First of all, a confession: TMZ on TV is one of my guilty pleasures. I very seldom venture over to their website, and I could care less about most celebrity gossip. However, there is a very dysfunctional family vibe about the people who work there, and I enjoy watching the sibling type camaraderie that goes on there. (And occasionally, I get a new candidate for the Friday Night Babe.)
So, last night, they bring up what appeared to be a "fake baby" in American Sniper. The scene is where Mrs. Kyle finishes feeding her baby, Chris picks up the baby, holds it for about twenty seconds, then lays it in its crib. For about thirty seconds, that "fourth wall" of film making was breached, and I thought about the constraints upon filmmakers when filming small children and infants. That's it. About 30 seconds. When Bradley Cooper picked up his "baby", it looked like one of those life sized dolls. But soon, the story picked up again and I forgot all about the problems with using babies in films.

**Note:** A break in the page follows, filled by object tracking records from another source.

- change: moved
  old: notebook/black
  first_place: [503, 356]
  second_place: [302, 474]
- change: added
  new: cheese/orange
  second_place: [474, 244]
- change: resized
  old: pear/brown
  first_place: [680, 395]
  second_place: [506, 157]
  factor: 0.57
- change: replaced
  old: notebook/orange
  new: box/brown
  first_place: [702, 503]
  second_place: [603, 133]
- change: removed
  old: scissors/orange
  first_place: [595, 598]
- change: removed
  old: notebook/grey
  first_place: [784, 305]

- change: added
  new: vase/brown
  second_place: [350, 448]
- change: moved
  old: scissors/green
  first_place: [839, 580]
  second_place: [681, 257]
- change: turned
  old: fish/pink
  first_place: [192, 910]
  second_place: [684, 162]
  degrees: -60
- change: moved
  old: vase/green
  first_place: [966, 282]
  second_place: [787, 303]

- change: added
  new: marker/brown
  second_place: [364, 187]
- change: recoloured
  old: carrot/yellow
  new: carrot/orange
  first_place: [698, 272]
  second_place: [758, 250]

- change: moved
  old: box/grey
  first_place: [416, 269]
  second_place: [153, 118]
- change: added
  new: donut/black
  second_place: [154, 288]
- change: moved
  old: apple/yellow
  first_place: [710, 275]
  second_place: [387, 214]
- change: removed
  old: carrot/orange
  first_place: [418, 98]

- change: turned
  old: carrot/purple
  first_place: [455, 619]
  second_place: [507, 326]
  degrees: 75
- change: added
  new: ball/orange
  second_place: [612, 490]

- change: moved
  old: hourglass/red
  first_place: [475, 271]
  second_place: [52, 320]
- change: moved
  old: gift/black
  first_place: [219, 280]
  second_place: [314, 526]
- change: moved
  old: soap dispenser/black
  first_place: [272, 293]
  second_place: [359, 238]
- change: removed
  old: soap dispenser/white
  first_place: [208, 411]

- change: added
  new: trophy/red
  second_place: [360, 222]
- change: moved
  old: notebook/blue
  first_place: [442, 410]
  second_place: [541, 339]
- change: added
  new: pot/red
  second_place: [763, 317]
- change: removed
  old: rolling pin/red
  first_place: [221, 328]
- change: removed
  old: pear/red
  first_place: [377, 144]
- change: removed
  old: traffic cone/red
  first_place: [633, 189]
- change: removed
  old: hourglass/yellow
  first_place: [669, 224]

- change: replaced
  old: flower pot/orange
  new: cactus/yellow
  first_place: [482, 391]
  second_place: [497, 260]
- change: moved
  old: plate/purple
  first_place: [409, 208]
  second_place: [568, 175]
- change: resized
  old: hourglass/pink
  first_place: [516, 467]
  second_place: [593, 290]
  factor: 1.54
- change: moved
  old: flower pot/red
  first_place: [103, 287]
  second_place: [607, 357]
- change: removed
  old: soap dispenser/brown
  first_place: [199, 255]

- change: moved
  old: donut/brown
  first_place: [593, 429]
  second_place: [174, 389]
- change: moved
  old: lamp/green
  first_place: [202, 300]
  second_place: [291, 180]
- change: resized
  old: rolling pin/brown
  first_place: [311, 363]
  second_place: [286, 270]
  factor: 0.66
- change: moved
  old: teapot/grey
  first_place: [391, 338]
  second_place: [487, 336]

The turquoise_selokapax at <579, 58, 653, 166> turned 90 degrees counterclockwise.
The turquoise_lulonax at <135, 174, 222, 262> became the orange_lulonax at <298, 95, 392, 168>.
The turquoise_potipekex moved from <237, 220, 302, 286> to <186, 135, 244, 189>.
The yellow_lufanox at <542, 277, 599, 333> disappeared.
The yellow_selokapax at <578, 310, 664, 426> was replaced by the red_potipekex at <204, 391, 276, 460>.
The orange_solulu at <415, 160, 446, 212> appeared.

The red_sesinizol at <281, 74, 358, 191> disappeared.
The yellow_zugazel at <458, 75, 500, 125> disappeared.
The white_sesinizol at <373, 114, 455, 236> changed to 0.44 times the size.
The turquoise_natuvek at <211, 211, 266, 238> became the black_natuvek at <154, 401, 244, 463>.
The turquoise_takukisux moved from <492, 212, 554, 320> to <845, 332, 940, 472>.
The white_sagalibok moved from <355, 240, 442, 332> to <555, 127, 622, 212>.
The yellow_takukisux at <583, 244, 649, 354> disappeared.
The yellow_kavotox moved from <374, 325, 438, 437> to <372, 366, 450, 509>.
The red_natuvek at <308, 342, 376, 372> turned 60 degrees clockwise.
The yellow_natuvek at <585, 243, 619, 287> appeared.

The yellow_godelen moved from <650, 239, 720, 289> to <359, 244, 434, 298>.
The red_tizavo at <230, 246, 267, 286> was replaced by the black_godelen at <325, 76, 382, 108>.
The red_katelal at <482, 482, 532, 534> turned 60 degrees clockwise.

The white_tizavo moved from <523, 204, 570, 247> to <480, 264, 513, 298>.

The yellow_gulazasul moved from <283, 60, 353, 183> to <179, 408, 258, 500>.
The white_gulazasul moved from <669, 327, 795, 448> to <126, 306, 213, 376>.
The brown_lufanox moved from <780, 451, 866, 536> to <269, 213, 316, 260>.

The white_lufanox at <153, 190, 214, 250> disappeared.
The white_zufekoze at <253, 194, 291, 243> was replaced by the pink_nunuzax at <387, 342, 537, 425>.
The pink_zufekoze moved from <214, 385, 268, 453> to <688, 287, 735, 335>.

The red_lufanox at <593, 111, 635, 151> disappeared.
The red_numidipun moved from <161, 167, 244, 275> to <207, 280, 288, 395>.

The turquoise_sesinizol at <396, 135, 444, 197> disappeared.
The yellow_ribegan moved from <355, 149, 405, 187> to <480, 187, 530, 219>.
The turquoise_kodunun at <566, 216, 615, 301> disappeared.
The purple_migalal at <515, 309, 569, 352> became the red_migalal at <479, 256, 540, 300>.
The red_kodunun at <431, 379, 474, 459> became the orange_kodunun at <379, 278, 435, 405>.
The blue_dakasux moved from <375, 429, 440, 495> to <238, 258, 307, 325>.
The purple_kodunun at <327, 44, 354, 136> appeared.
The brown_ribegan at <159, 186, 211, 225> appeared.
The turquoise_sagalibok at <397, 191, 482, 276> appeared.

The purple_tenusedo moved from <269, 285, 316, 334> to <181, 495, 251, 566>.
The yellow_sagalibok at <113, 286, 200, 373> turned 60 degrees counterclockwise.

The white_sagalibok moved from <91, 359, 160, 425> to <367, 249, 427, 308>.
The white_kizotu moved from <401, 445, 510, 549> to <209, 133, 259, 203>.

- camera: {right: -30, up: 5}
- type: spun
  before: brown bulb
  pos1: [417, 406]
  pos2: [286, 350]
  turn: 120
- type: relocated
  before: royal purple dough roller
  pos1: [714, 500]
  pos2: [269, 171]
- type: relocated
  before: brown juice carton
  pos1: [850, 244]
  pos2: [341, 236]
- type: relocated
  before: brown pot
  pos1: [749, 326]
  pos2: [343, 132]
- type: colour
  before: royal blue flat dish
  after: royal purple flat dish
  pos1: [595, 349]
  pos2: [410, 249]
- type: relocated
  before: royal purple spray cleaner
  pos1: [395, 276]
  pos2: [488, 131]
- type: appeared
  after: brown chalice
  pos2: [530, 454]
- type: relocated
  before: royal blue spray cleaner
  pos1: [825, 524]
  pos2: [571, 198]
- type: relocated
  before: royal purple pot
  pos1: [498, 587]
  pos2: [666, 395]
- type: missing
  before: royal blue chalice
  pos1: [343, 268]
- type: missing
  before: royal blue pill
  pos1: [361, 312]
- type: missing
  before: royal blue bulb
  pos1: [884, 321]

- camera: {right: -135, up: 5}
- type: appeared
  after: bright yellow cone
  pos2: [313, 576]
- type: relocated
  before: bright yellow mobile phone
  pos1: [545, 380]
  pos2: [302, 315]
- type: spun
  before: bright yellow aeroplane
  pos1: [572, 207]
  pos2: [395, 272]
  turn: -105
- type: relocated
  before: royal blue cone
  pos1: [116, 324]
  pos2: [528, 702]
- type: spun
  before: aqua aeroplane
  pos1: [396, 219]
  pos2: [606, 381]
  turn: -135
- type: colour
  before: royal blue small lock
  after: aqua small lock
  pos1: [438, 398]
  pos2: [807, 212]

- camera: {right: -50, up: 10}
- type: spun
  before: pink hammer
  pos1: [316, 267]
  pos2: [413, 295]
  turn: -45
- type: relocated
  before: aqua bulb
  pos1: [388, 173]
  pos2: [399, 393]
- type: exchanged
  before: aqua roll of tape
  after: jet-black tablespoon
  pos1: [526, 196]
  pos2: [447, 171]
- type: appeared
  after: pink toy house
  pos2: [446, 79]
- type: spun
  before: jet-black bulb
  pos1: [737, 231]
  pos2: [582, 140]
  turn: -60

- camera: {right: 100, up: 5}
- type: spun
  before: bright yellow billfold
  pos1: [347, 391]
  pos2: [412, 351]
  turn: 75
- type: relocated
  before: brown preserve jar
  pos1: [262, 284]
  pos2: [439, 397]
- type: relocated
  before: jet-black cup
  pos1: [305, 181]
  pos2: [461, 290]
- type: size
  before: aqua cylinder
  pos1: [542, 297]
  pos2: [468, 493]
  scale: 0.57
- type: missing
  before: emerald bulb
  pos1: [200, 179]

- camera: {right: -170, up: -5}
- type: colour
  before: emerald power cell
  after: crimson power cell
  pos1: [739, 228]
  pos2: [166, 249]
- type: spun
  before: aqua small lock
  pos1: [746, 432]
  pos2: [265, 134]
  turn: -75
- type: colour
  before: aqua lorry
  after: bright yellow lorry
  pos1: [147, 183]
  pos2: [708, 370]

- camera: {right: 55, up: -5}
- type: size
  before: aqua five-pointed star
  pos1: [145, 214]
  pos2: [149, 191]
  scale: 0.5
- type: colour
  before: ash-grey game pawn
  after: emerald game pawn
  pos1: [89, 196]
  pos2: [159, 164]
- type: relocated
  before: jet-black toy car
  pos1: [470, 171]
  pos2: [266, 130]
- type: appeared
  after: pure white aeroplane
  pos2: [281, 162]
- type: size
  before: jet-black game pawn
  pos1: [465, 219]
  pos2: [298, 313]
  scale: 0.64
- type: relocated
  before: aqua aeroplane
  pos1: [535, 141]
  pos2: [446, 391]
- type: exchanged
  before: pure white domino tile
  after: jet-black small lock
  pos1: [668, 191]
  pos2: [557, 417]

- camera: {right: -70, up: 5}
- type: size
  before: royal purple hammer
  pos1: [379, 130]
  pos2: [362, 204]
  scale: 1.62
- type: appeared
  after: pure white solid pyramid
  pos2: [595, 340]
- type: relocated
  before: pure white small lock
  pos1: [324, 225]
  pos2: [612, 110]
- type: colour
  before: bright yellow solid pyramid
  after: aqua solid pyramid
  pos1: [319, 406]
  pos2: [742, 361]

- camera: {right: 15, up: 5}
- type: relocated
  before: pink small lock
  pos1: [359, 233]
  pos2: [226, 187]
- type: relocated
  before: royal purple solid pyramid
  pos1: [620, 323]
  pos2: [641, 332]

In case you don't know, there are very strict child labor laws concerning small children and infants. Thanks to Obamacare, most infants can only work 20 hours a week. (I'm kidding!) Most TV and movie productions that involve small children and infants, typically cast twins when they can, so that when one kid's time on camera expires, they bring in kid #2. Because of time constraints and the fact that children do not always stop crying on cue, life like baby dolls are often used for long shots of the kids, because their stage mothers are the prop people.
Commonly, when you see a baby on TV, you see really tight close up of the baby and long shots of the kid in a crib or bassinet. Less frequently do you see a two shot of someone actually holding a squirming, kicking, sometimes crying baby.
The exception to this is childbirth scenes. The frequently used "I'm giving birth right now" scene which concludes with the rookie who just assisted a childbirth hands a somewhat slimy older infant to it's "mother", and says, "It's a boy/girl!"
As a veteran father of five, who has been present at the delivery of multiple babies, I know something about handling newborns. I was there to catch my daughter as she came into world, with sure hands,like Tom Brady handling a slightly deflated football! When it comes to handling babies, I'm your man! Having some familiarity with the scene, I generally try to guess the age of the large "newborn" with the big, perfectly shaped head, that's being handed to its "mother" on TV and movies. Fortunately for directors, newborns cry a lot, as do older babies being handed about by strange actors. This works for them.
Again, #FakeBabyGate was a very small distraction for me, because either some poor mother has a kid with a head like a Cabbage Patch doll, or they used a real doll. I personally have the solution to the problem: CGI
A computer generated baby violates no child labor laws and only cries and coos when the sound man tells it to. I'll stop trying to guess the ages of the infants smeared with goo that get handed to their fake mothers, and you'll probably save a little time, money and grief in trying to work with babies.
After my remarks about eliminating jobs for babies in Hollywood, I believe that I am starting to channel my inner W.C. Fields, so, we'll just leave it at that!
Update: According to the clip from the Today show, Infant #1 was running a fever and infant #2 was a 'no show', so they went with an uncredited performance by a plastic doll.